Shangri-La Hotel, At The Shard, London, on the southern bank of the River Thames, occupies the top of what is, well, a shard-shaped sculpture, 310 metres and 66 floors, in all. The highest the traveller can venture is to the 52nd floor. From there, look straight down to the Thames to – just the other side of Tower Bridge – the historic Tower of London (this side of the bridge is the WWII battleship HMS Belfast, which you can visit). You are also two minutes’ walk from London Bridge station, with excellent above-ground connections, and an underground station that gets you to Knightsbridge for Harrod’s, and Oxford Circus for Bond Street, Oxford Street and Regent Street in under 20 minutes.

But you may not want to travel as the immediate locale, Bermondsey, is so fascinating. I was amazed to discover a part of London that I, who was born in that city, had never visited. Apparently Bermondsey, which could mean Beornmund’s island, appears in the Domesday Book as Bermundesy and Bermundesye. Today it is a multicultural happening place, with colourful buildings, amazingly enticing fashion boutiques and the Fashion and Textile Museum, currently celebrating 50 years of Zandra Rhodes. There is also the highly popular Borough Market, sadly closed Sundays.  But, on the supposed ‘day of rest’, other impromptu markets spring up. There are dozens of food stalls in one disused carpark, elegantly carpeted in artificial turf.  All these, and craft breweries and so much more, are within ten minutes’ walk of Shangri-La, At The Shard.

I was taken walkabout by the hotel’s Director of Sales and Marketing Stefan Mueller. He wanted to show off Bermondsey Distillery, a gin haven in one of the ‘under the arches’, below mainline trains going in and out of London Bridge station every few minutes.  The distillery’s pale-pistachio work space holds the sparkling stainless and copper stills where gin-loving Dane, Christian Errboe Jensen, produces 30,000 bottles every year. Mueller can arrange tasting visits to the distillery, and also visits to Peter Layton glass-blowing, just a few minutes away.

Gosh there was so much to see, but then I really needed to get back to my hotel room, to unpack. An elevator took me up to the 35th-floor reception, and another to suite 3901. Oh, the view. But there were even more wow moments to come. A felt-pen message on one of the suite’s ceiling-high windows welcomed me personally.  In the closet, I had royal blue silk day robes, and deep burgundy velvet slippers by couturier Beatrix Ong. I had every conceivable pristine copy of this month’s glossy fashion and style magazines, and glorious hardbacks – if only I had time to read. 

Instead, I met Shangri-La’s man-for-much-of-the-world, William Mackay (Executive Vice President, Europe and the Americas), and as we took the upper elevator, from floors 35 to 52, we shared it with a flamboyant mixologist, with bar cart and all the gear. He was mixing and handing out, in small ceramic tasting cups, Negronis, free, as every Sunday.

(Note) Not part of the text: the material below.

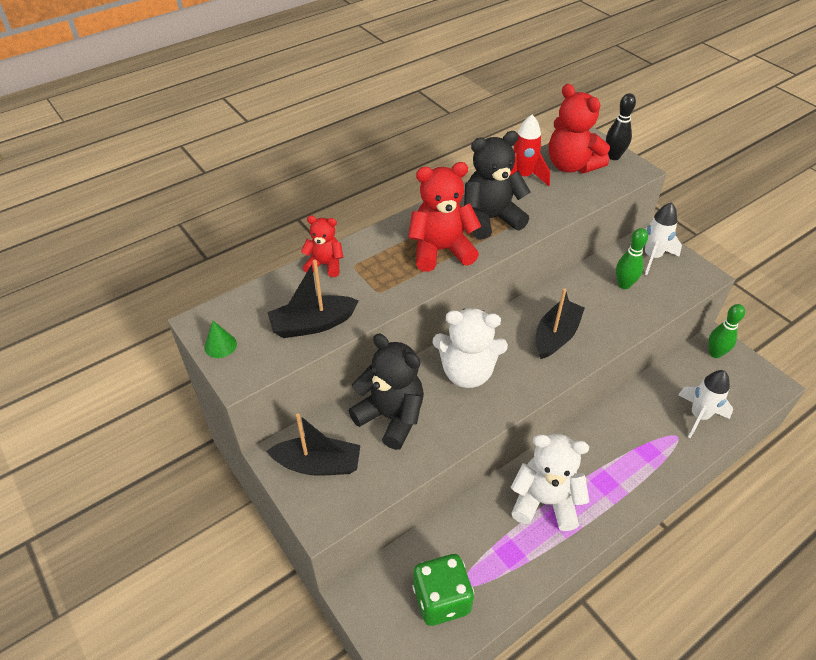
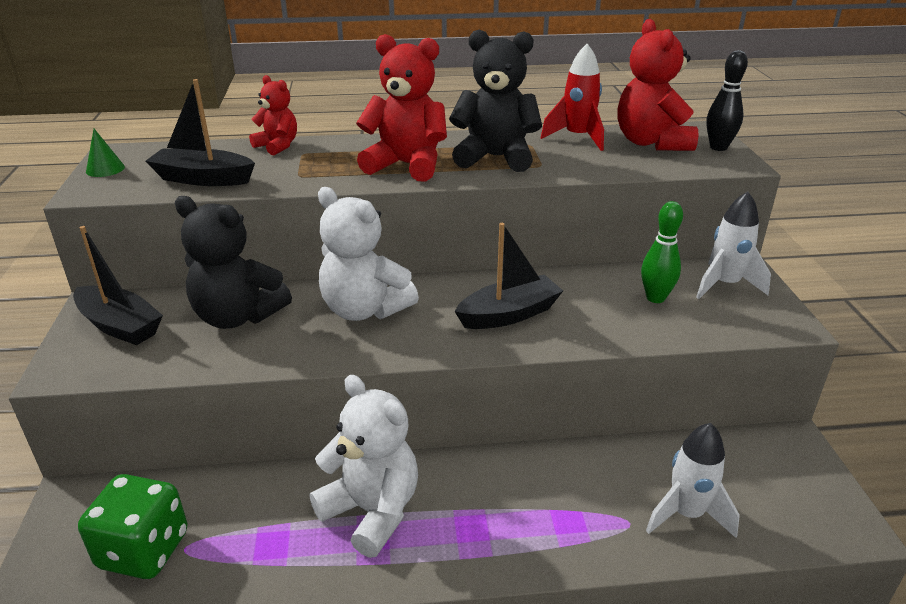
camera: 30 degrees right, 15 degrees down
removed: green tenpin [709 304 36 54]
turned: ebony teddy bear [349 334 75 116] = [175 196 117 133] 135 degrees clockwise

GŎNG, the bar up on the 52nd floor, is full, as it is 365 nights a year. Anyone staying anywhere in London wants to come up here.

When it comes to filling the 202 bedrooms, this is the London hotel which unusually has many returnees, many celebrating.  They come back year after year, for anniversaries and birthdays, and in between. 

They, like me, are in awe of sunset views across the river, and the thoughtful English menu, say Dorset crab, at TĪNG, down on the 35th floor. Another special at this memorable luxury hotel is playing sudoku on the Technogym pieces in the 24/7 gym, also on the 52nd floor, next to the indoor pool, where I watched the sun come up through through all-wall windows. After this, and a good Acqua di Parma shower, I headed to TĪNG’s breakfast buffet, which has a large Chinese display.  I was with another creative genius, Kurt Macher, who in his three months as GM here is already turning traditional London hotel-keeping upside down.  Even the fact that he had just nannied a cat and dog in from his previous home, Chengdu, could not, quite, dampen his exuberance.  This is a hotel that not surprisingly makes you feel sky-high.